La guerre est une bénédiction pour le business, à commencer bien sûr, par celui des armes. Elle est bénie par les Eglises toujours promptes à prêcher la soumission au nom du bien commun.

En France, il y a trois ministres « socialistes » complices au gouvernement de guerre, dont Guesde. Jaurès a été assassiné.

Jusqu’au lointain Congo, les travailleurs-esclaves des mines du Katanga travaillent pour alimenter la machine de guerre. Au Congo, le coût du travail est tout proche du point zéro. C’est tout bon pour le business.

Il semble bien qu’il soit une première fois « minuit dans le siècle ». Pourtant,

La lutte des classes continue. (Source Alfred Rosmer : « le mouvement ouvrier pendant la première guerre mondiale »).

Alfred Rosmer (1877-1964). Un des rares militants de la CGT hostile à l’union sacrée. Un observateur attentif de la lutte des classes du début du XXème siècle avait noté que tout militant ouvrier qui parle de 14-18 devait impérativement avoir lu, et surtout étudié, les livres de Rosmer. Sinon, qu’il s’abstienne ! Il n’avait pas tort.

 

Le 29 juin 1916 c’est la grève aux usines de Dion à Puteaux.

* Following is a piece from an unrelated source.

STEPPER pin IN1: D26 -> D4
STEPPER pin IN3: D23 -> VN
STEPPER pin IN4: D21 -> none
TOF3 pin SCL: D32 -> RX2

Rosmer explique (tome 2, page 114) : « ( … ) Le conflit qui s’était élevé entre les ouvrières et la direction durait depuis plusieurs semaines. La fédération des métaux en avait été saisie ».

La fédération des métaux répugnait à s’inscrire dans la politique odieuse de l’union sacrée. Ces militants étaient accusés de travailler pour l’ « ennemi » allemand.

La fédération avait communiqué les informations concernant la grève au journal l’HUMANITE fondé par Jaurès, mais la censure ayant sévi, la page était restée blanche.

« Le mouvement (de grève) avait pris naissance dans l’atelier dit des « fusils » où travaillaient 110 ouvrières ; il pouvait paraître relativement anodin. Ce qui lui donna son importance et sa signification, ce fut qu’il s’agissait de la première grève d’ouvrières travaillant pour la guerre ».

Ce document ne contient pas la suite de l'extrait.